Aim of the task >>
Every line in the records below between the one holding "part: (191, 966) -> (90, 801), removed" and the one holding "line: (355, 1193) -> (243, 954), removed", inclusive, is to be set down exactly; all other lines are to be left out.

Supplied material >>
= = = = = = =

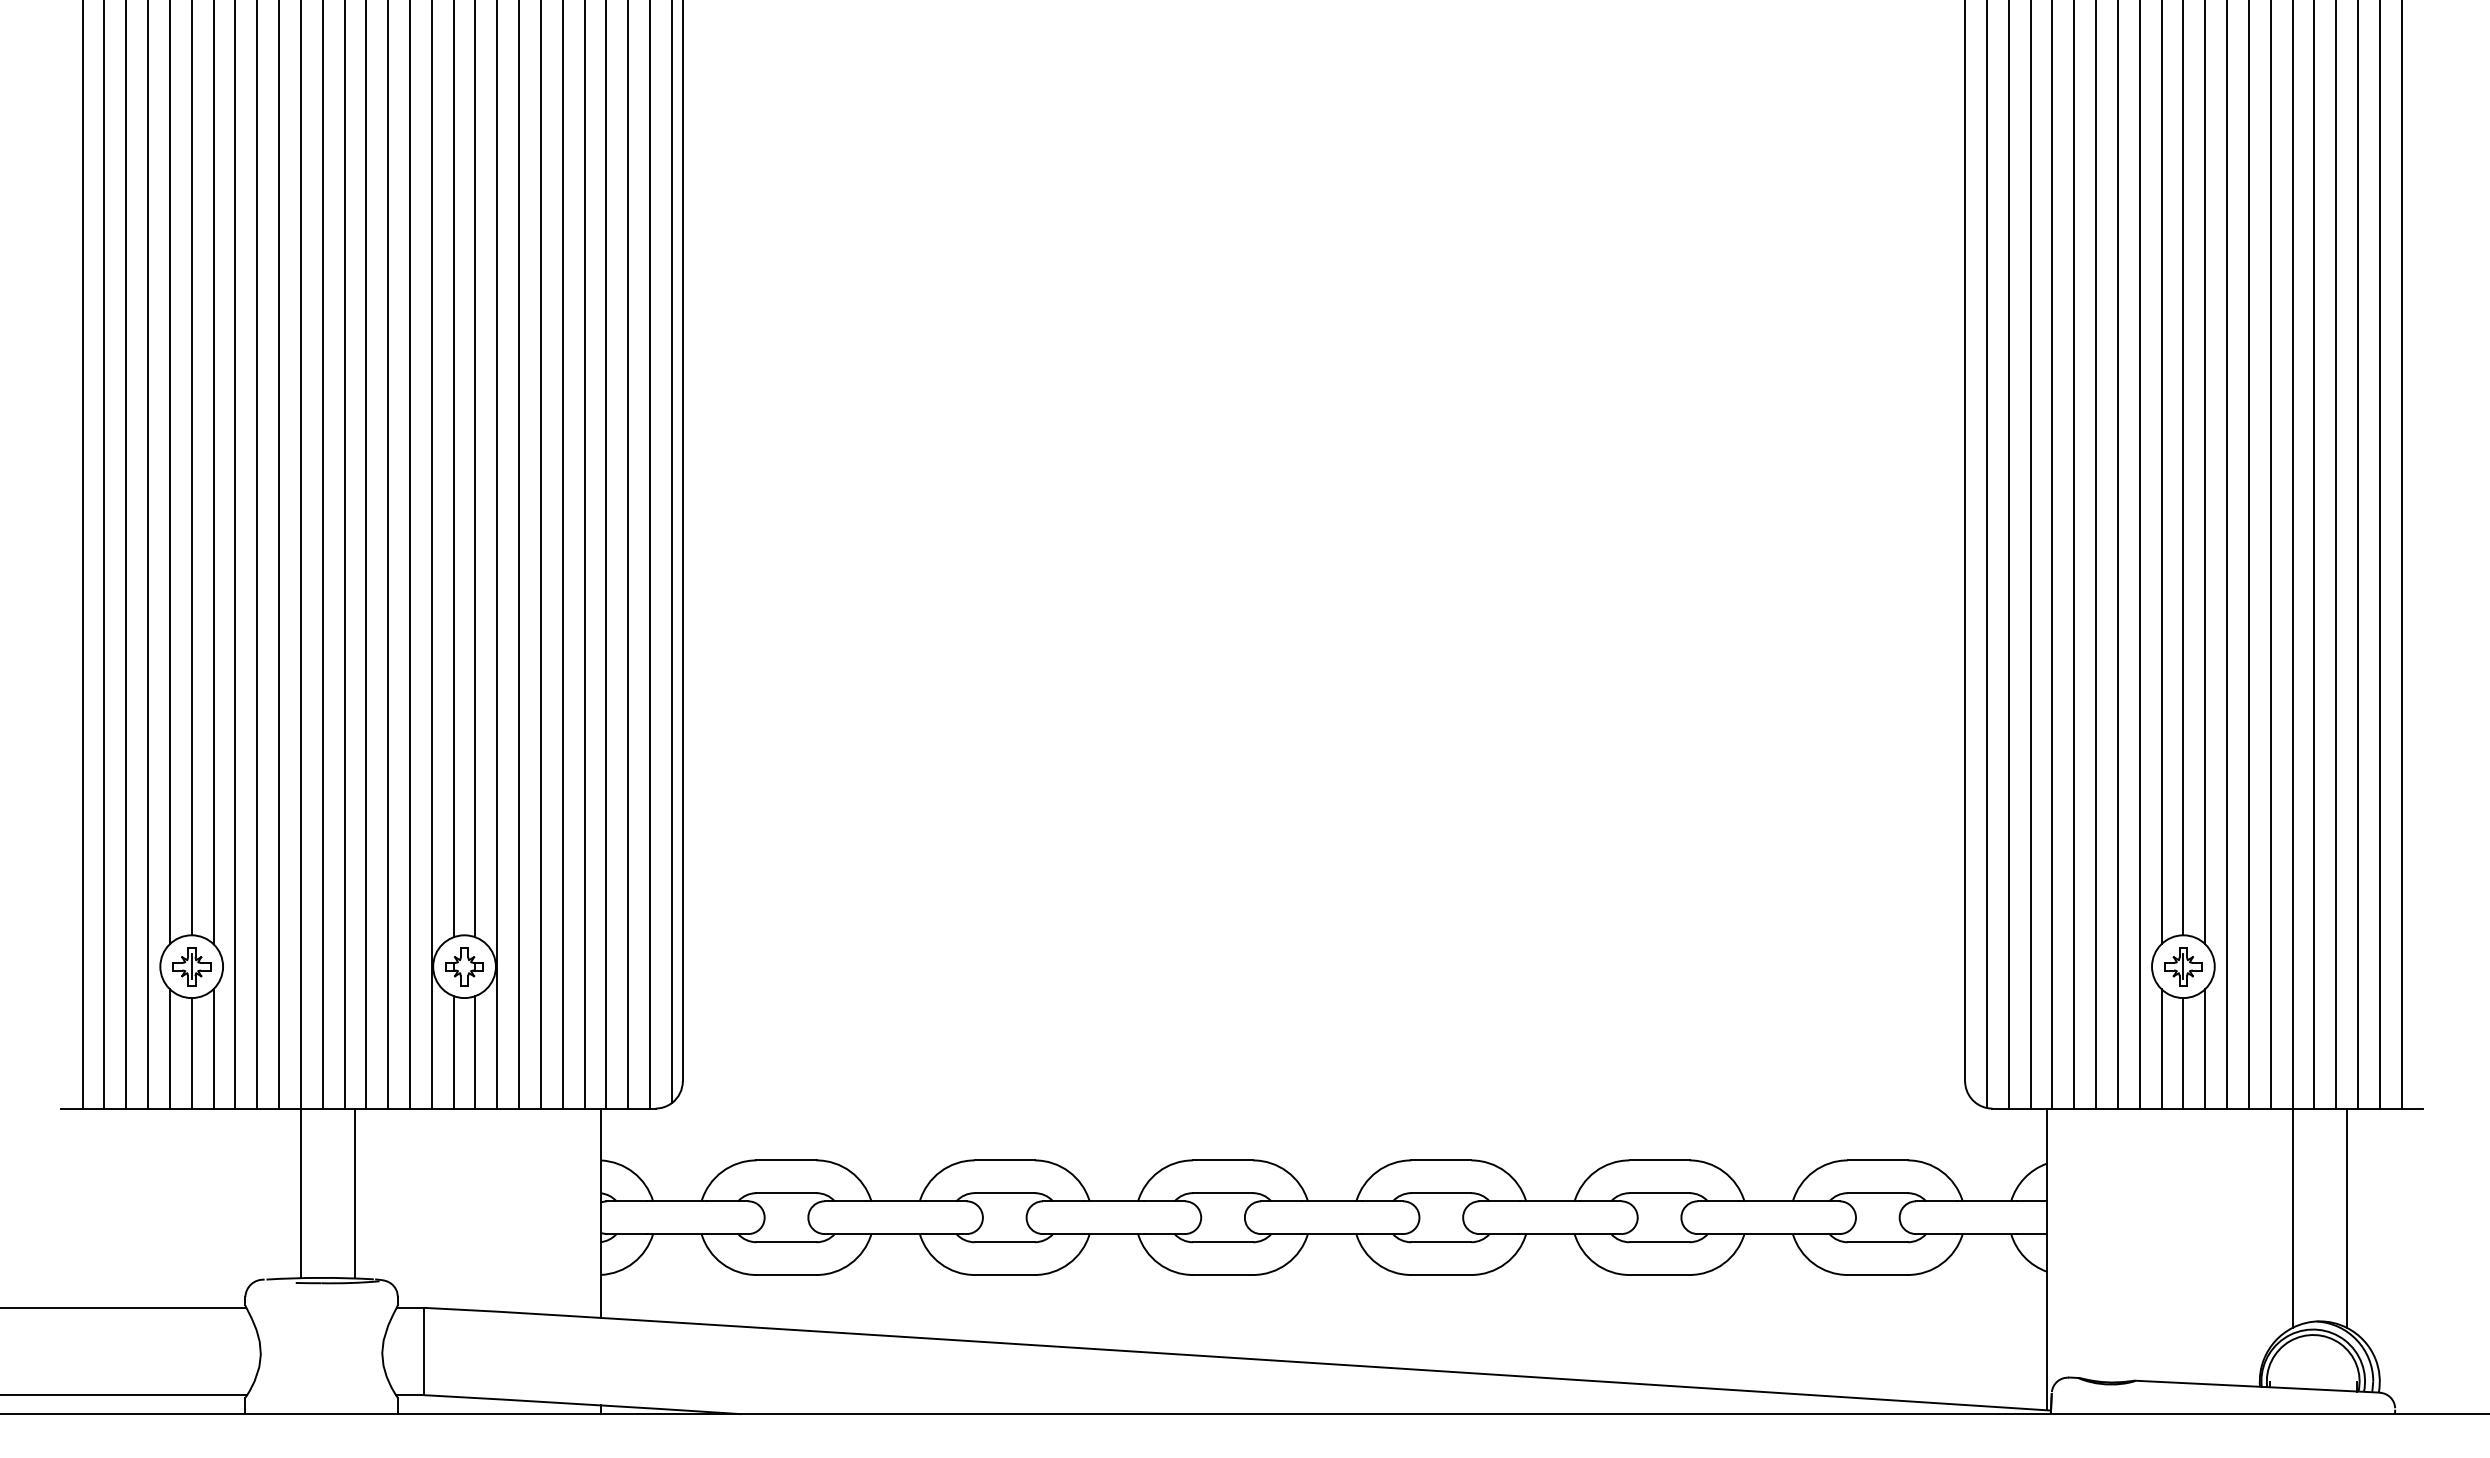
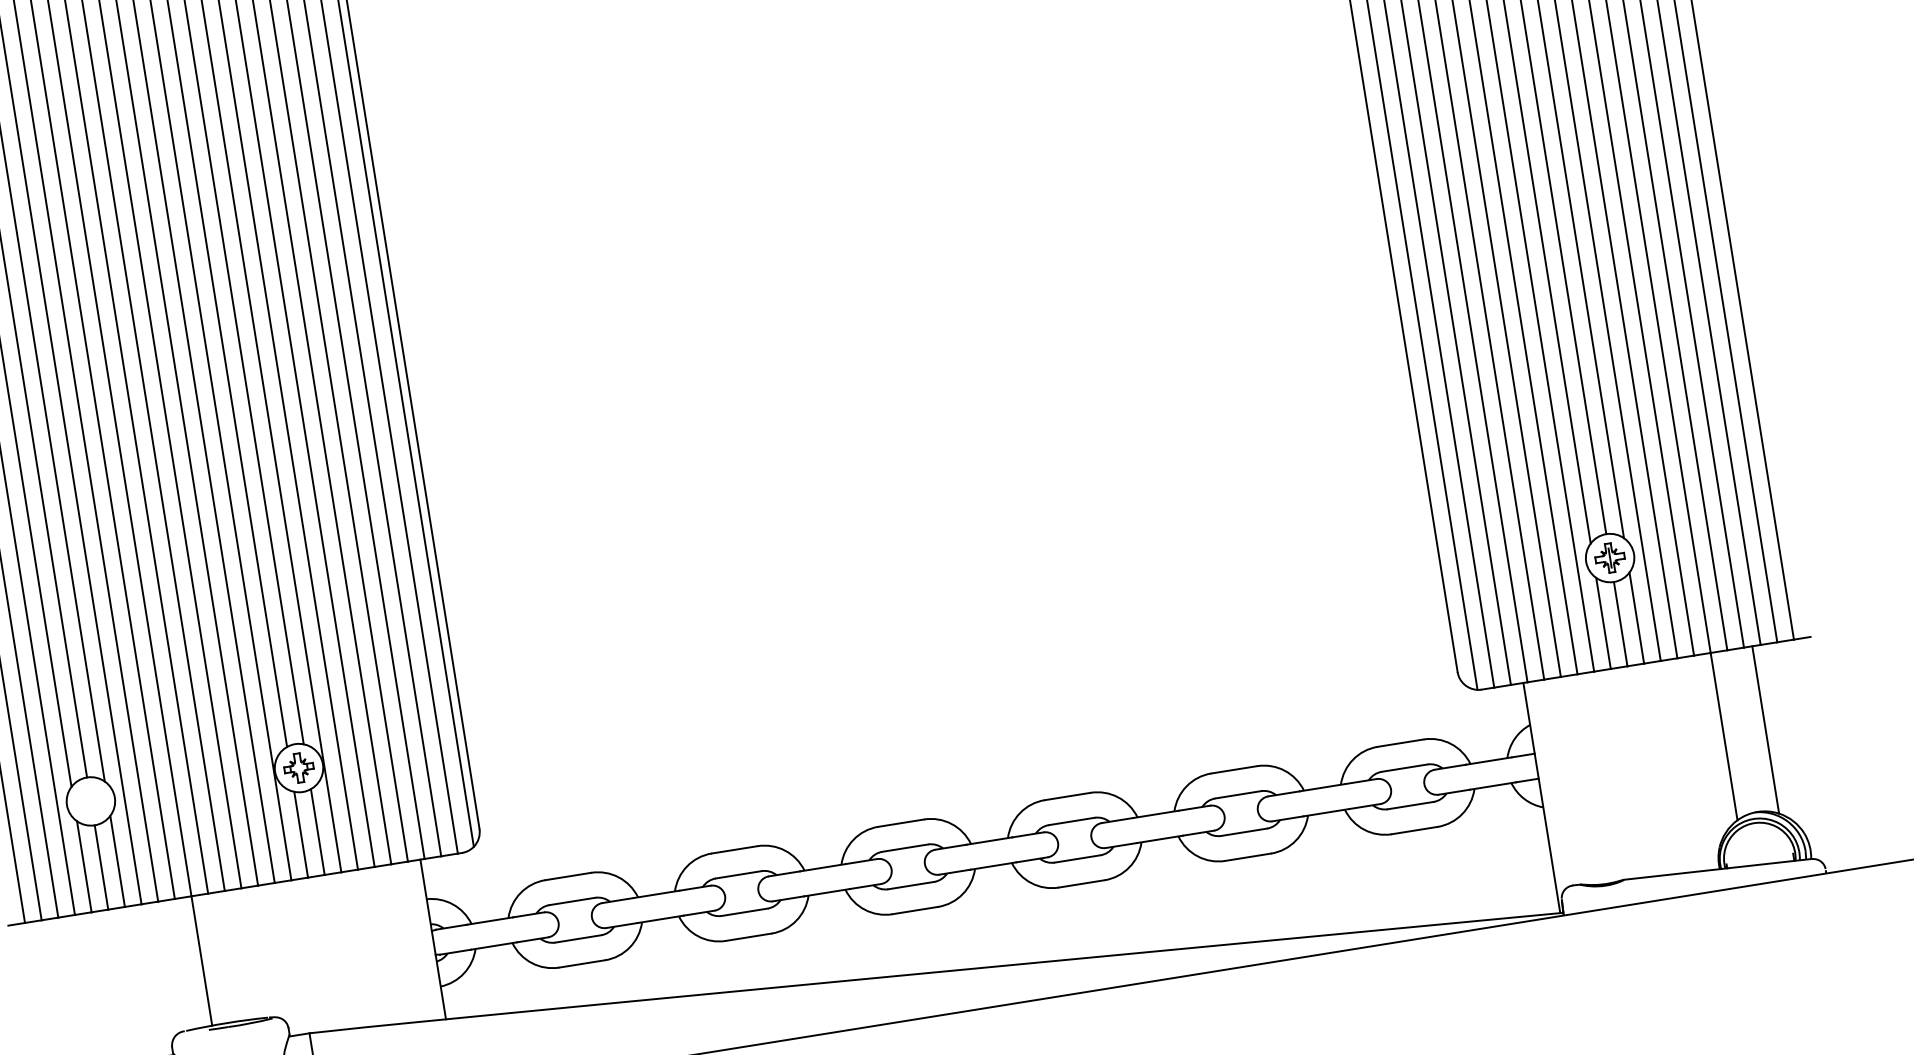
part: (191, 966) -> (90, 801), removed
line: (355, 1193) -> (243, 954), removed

= = = = = = =

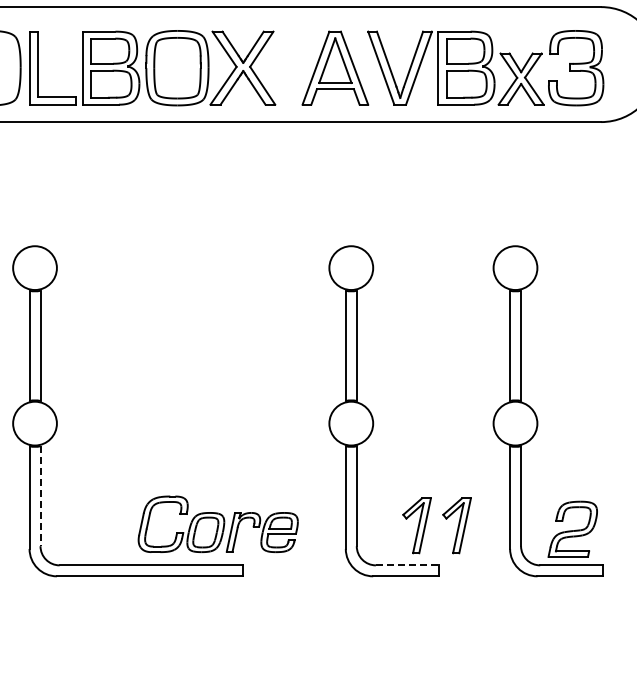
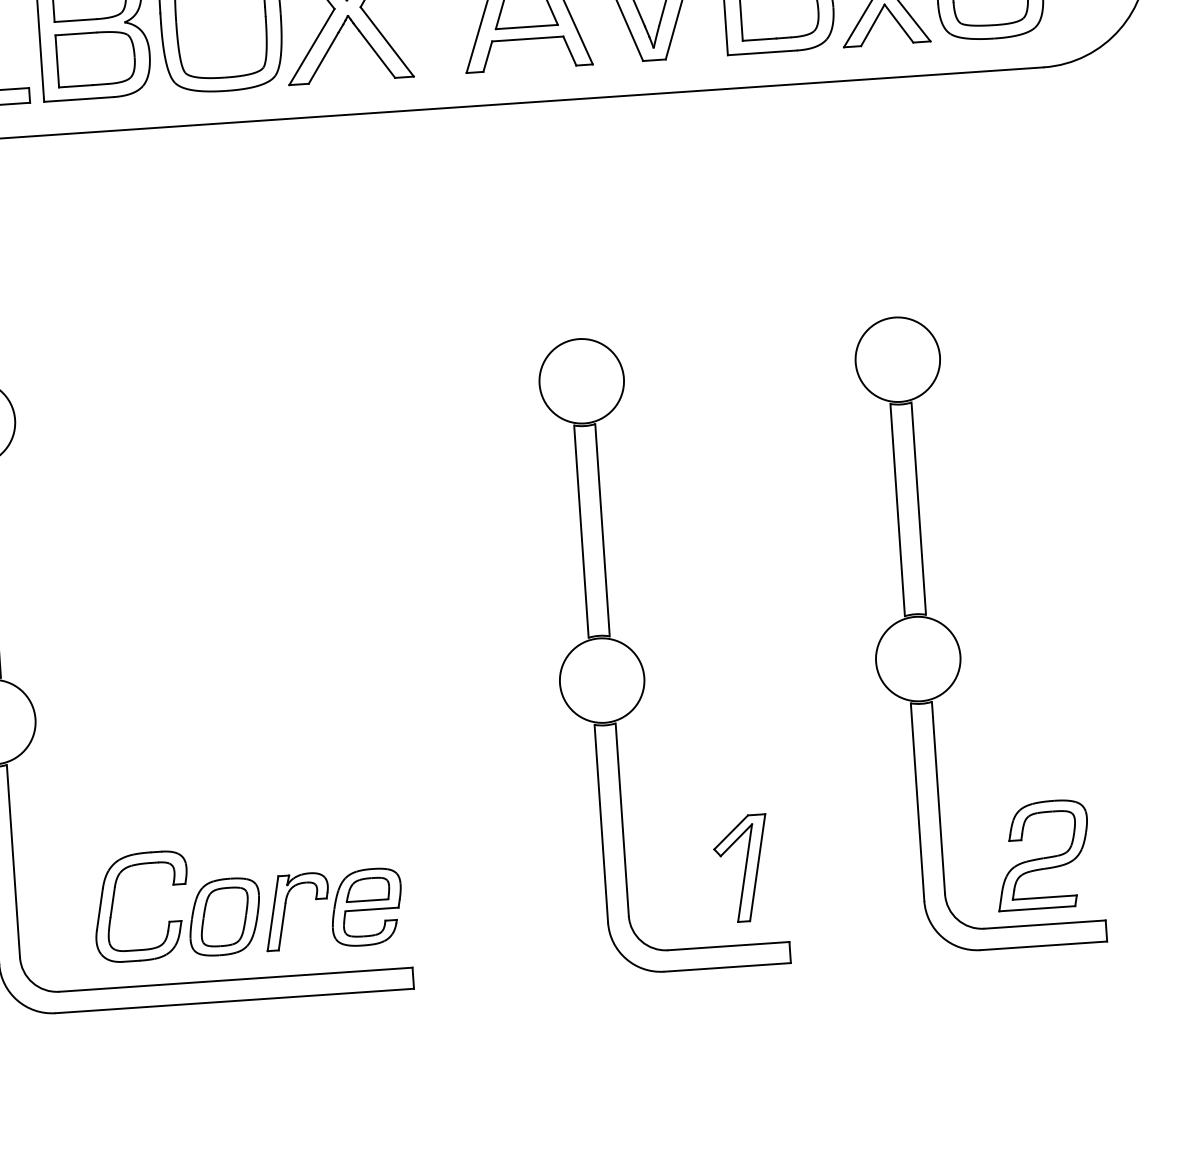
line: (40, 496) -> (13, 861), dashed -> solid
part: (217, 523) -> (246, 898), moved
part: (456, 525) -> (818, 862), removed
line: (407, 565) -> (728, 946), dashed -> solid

= = = = = = =

Solution >>
part: (191, 966) -> (90, 801), removed
line: (355, 1193) -> (243, 954), removed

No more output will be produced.